The attempt to show that Hedda Gabler “proved” anything was annoying to Ibsen, who said, with more than his customary firmness, “It was not my purpose to deal with what people call problems in this play. What I chiefly tried to do was to paint human beings, human emotions and human fate, against a background of some of the conditions and laws of society as it exists to-day.” The German critics, a little puzzled to find a longitude and latitude for Tesman’s “tastefully decorated” villa, declared that this time Ibsen had written an “international,” not a locally Norwegian, play. Nothing could be further from the truth. On the contrary, Hedda Gabler is perhaps the most fatally local and Norwegian of all Ibsen’s plays, and it presents, not of course the highly-civilized Christiania of to-day, but the half-suburban, half-rural little straggling town of forty years ago. When I visited Norway as a lad, I received kind but sometimes rather stiff and raw hospitality in several tastefully decorated villas, which were as like that of the Tesmans as pea is like pea. Why Ibsen chose to paint a “west end of Christiania” of 1860 rather than of 1890 I cannot guess, unless it was that to so persistent an exile the former was far more familiar than the latter.

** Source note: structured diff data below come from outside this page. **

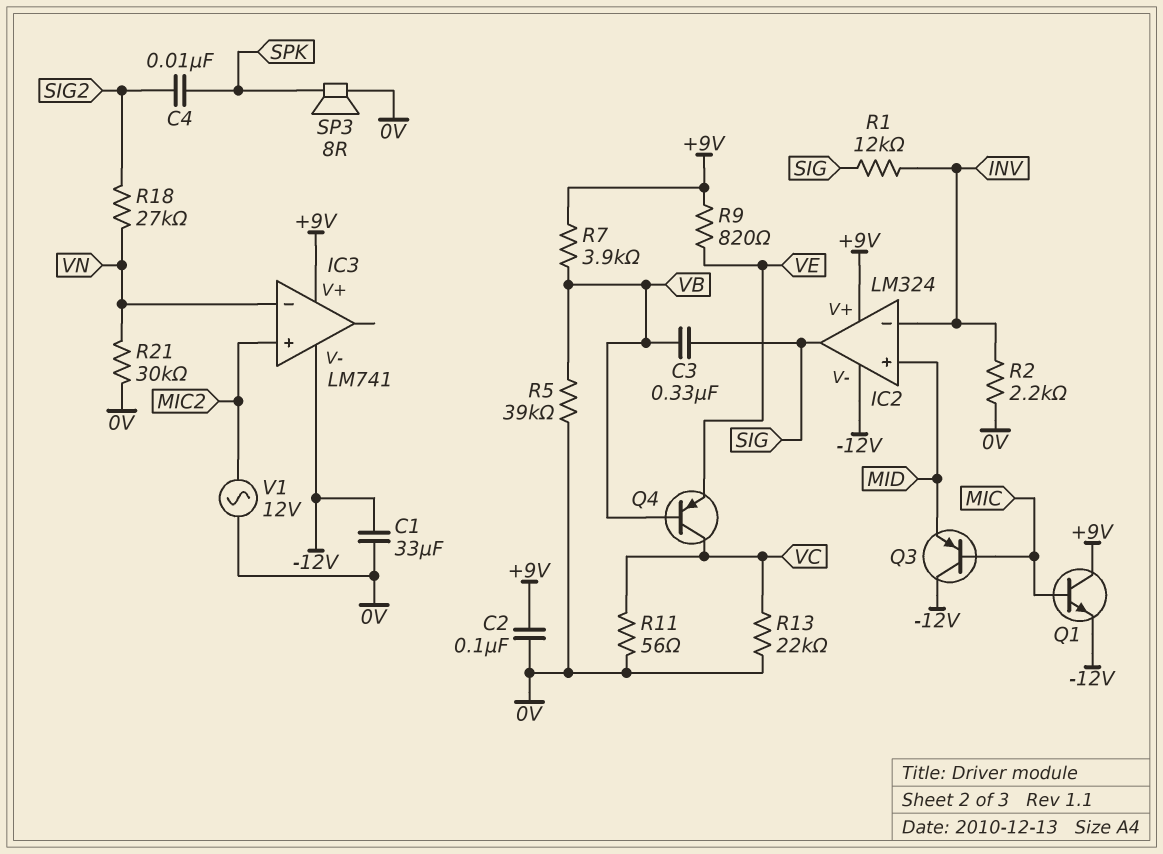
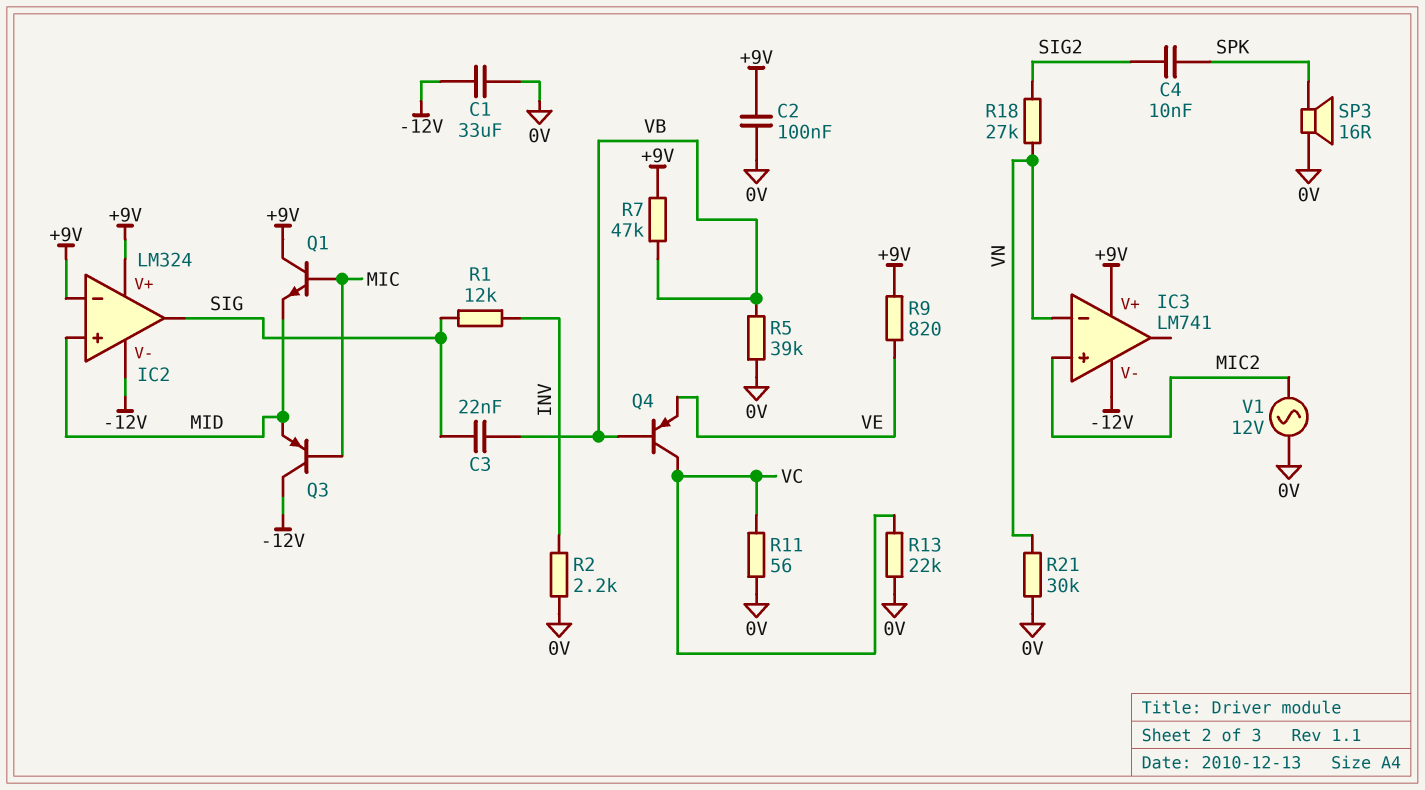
C3: 330nF (SIG, VB) -> 22nF (SIG, VB)
IC2 pin in-: INV -> +9V
Q1: NPN (B MIC, C +9V, E -12V) -> NPN (B MIC, C +9V, E MID)
R7: 3.9k (+9V, VB) -> 47k (+9V, VB)
SP3: speaker 8R (0V, SPK) -> speaker 16R (0V, SPK)

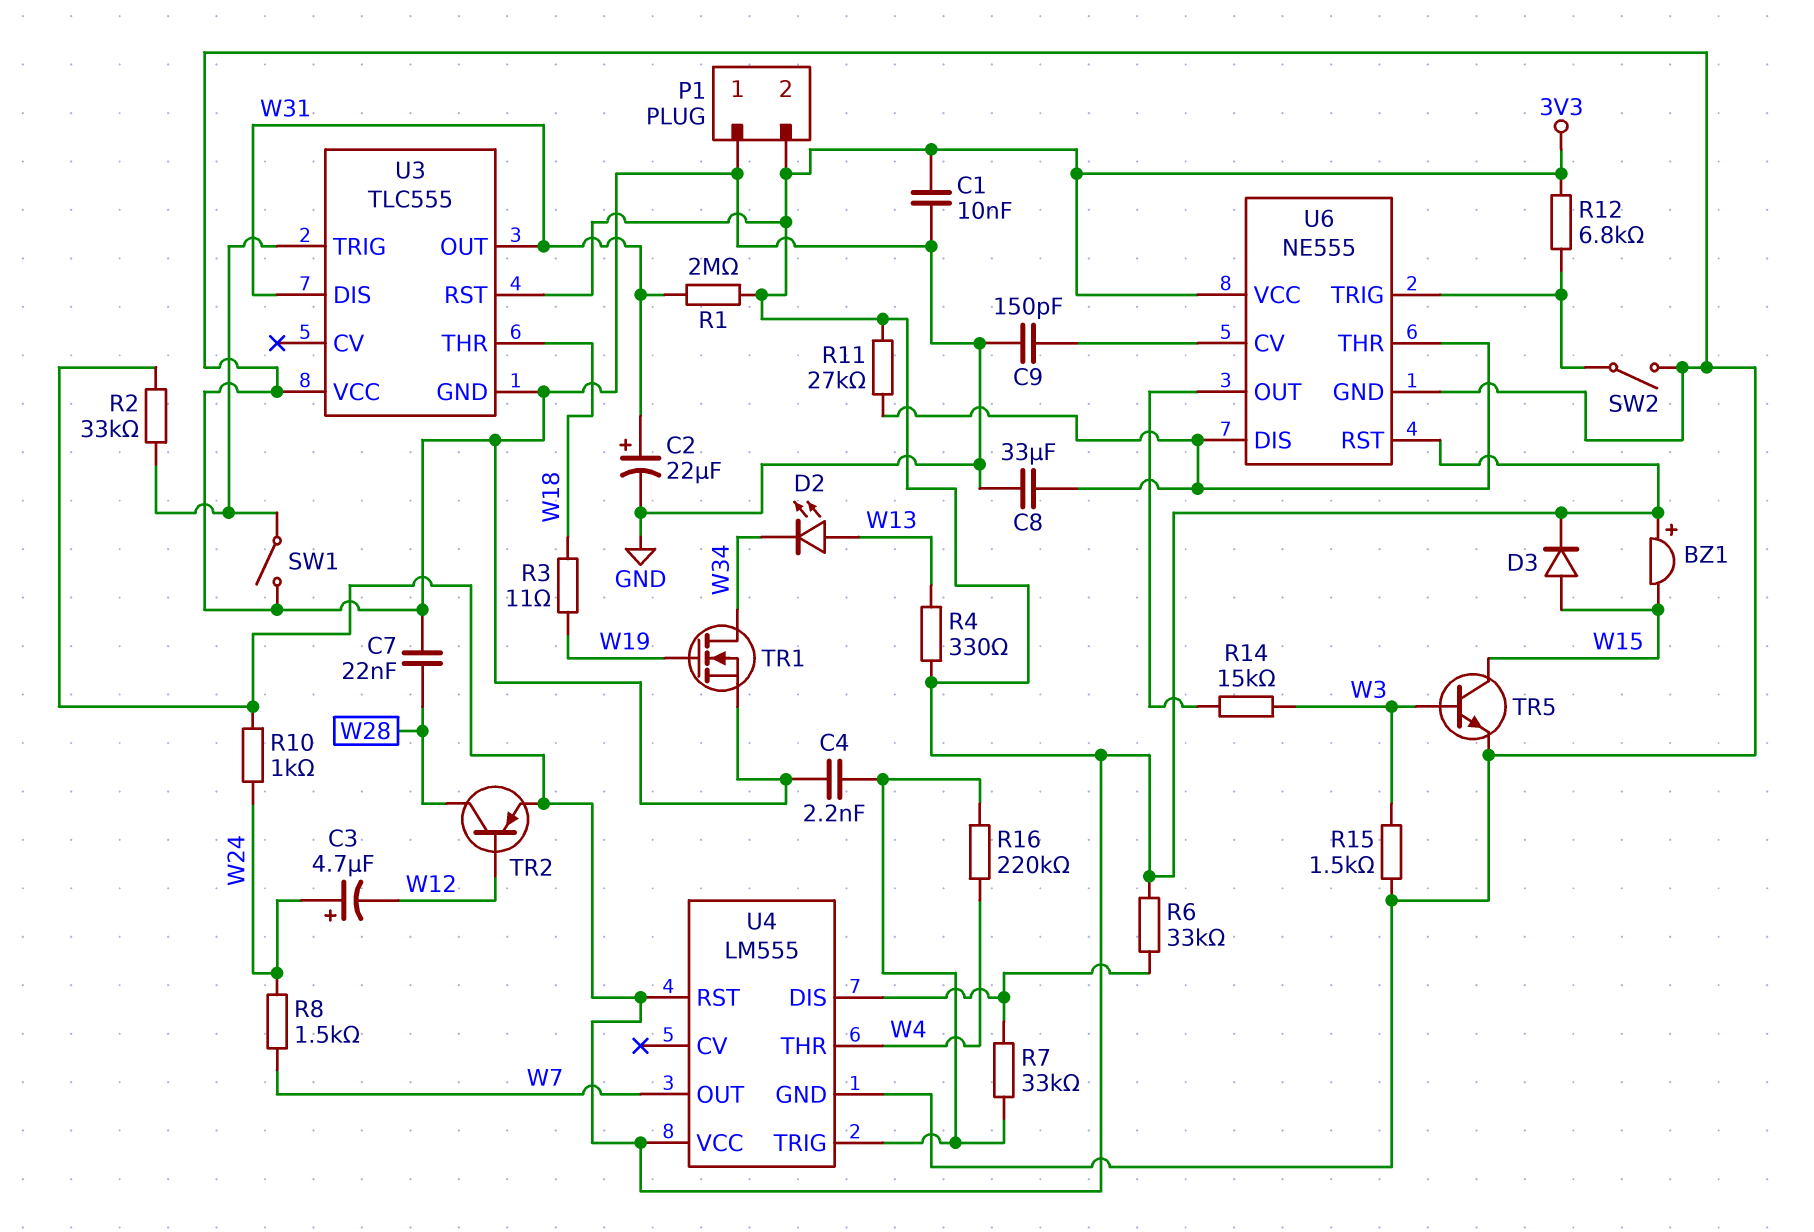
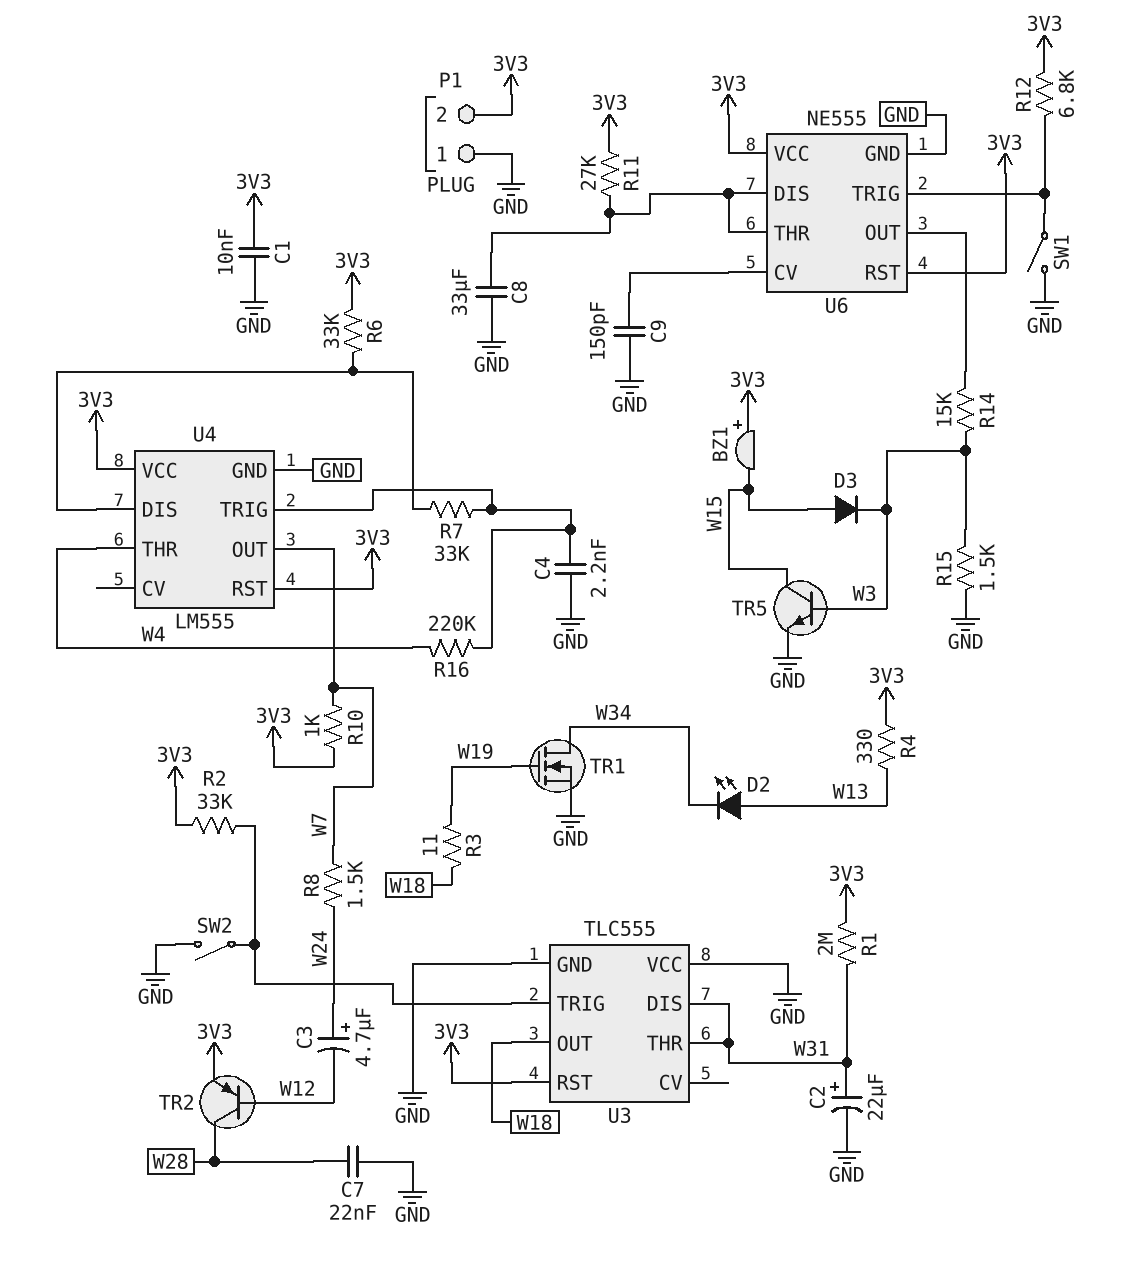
D3: diode (A W15, K 3V3) -> diode (A W15, K W3)
R10: 1k (3V3, W24) -> 1k (3V3, W7)
SW1: switch (GND, U3/TRIG) -> switch (GND, U6/TRIG)
SW2: switch (GND, U6/TRIG) -> switch (GND, U3/TRIG)
U3 pin OUT: W31 -> W18
U3 pin THR: W18 -> W31

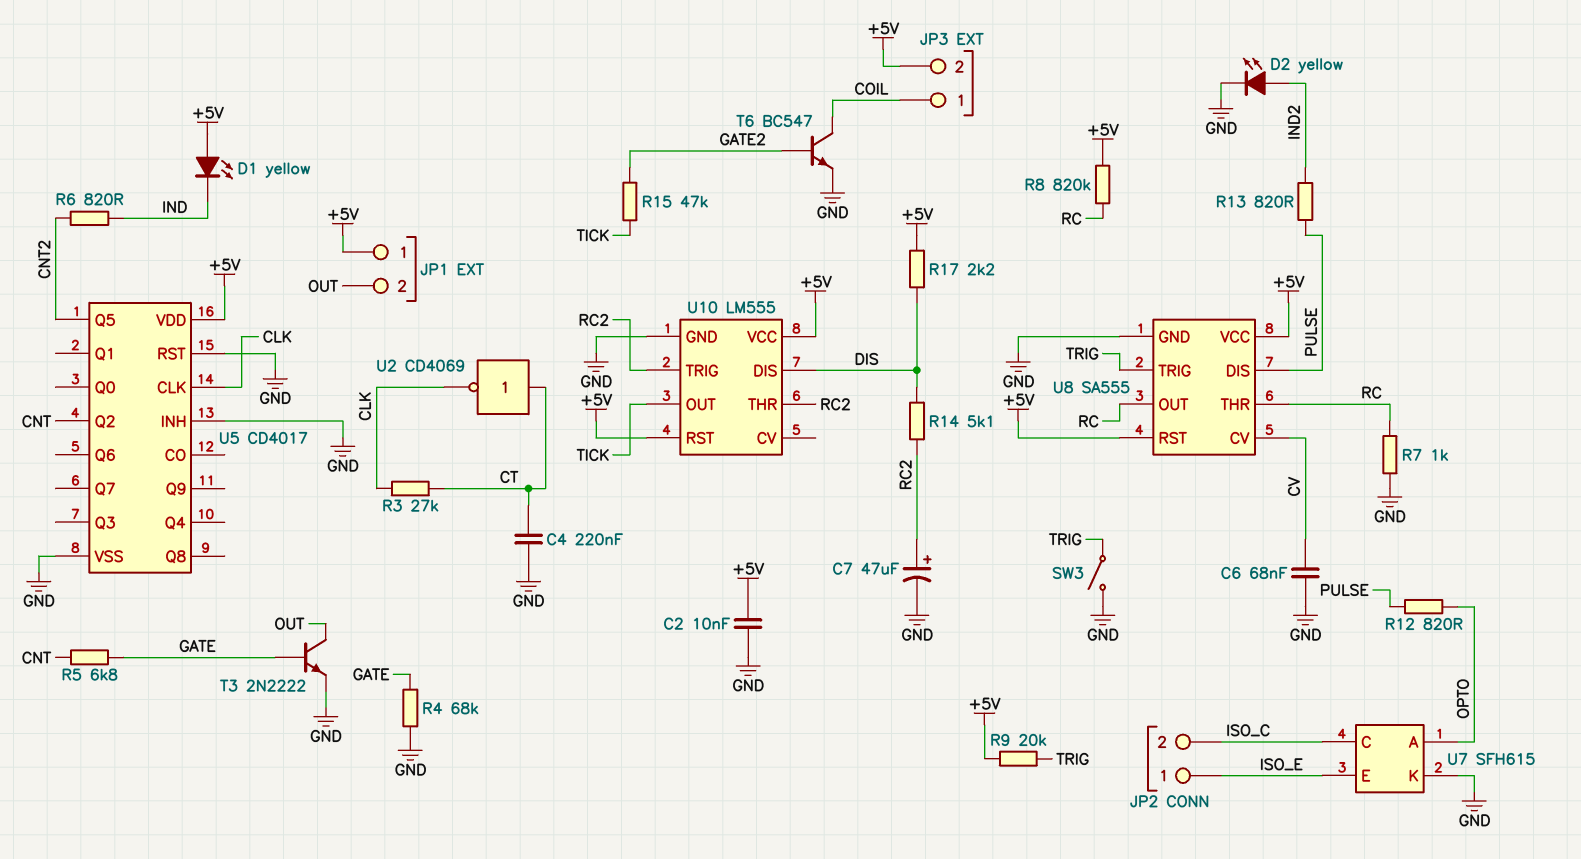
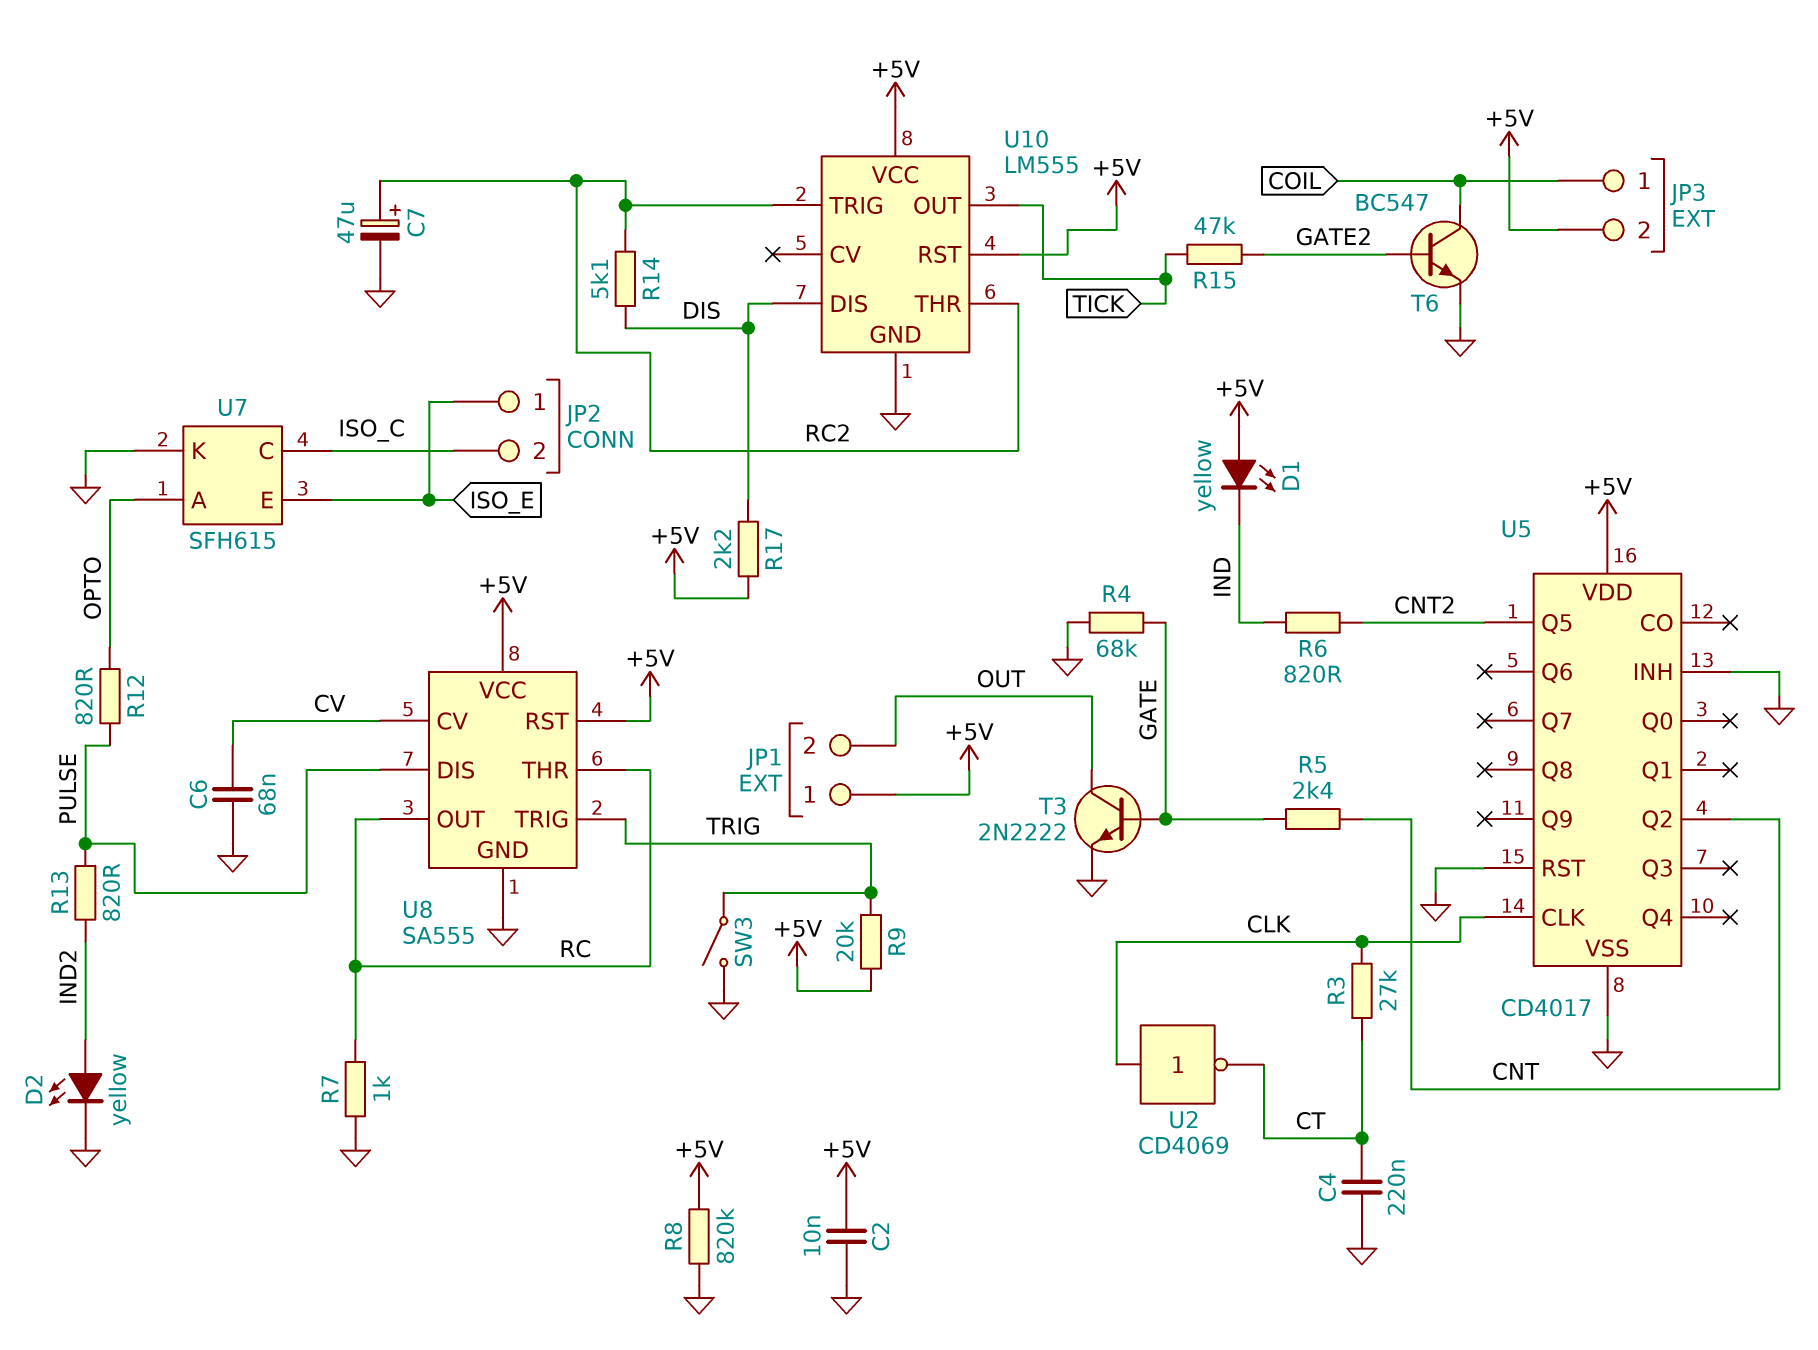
R5: 6.8k (CNT, GATE) -> 2.4k (CNT, GATE)
R8: 820k (+5V, RC) -> 820k (+5V, GND)
U2: NOT CD4069 (in CT, out CLK) -> NOT CD4069 (in CLK, out CT)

A Russian actress of extreme talent, Madame Alla Nazimova, who has had special opportunities of studying the part of Hedda Gabler, has lately (1907) depicted her as “aristocratic and ill-mated, ambitious and doomed to a repulsive alliance with a man beneath her station, whom she had mistakenly hoped would give her position and wealth. In other circumstances, Hedda would have been a power for beauty and good.” If this ingenious theory be correct, Hedda Gabler must be considered as the leading example of Ibsen’s often-repeated demonstration, that evil is produced by circumstances and not by character. The portrait becomes thrillingly vital if we realize that the stains upon it are the impact of accidental conditions on a nature which might otherwise have been useful and fleckless. Hedda Gabler is painted as Mr. Sargent might paint a lady of the London fashionable world; his brush would divine and emphasize, as Ibsen’s pen does, the disorder of her nerves, and the ravaging concentration of her will in a sort of barren and impotent egotism, while doing justice to the superficial attractiveness of her cultivated physical beauty. He would show, as Ibsen shows, and with an equal lack of malice prepense, various detestable features which the mask of good manners had concealed. Each artist would be called a caricaturist because his instinctive penetration had taken him into regions where the powder-puff and the rouge-pot lose their power.
- ↑ Samliv med Ibsen, 1906, p. 30.
- ↑ In the Neue Rundschau for December, 1906, there was published a first draft of The Lady from the Sea, dating as far back as 1880.
- ↑ It is said that La Route de Thebes, which Dumas had begun when he died, was to have been a deliberate attack on the methods and influence of Ibsen. Ibsen, on his part, loathed Dumas.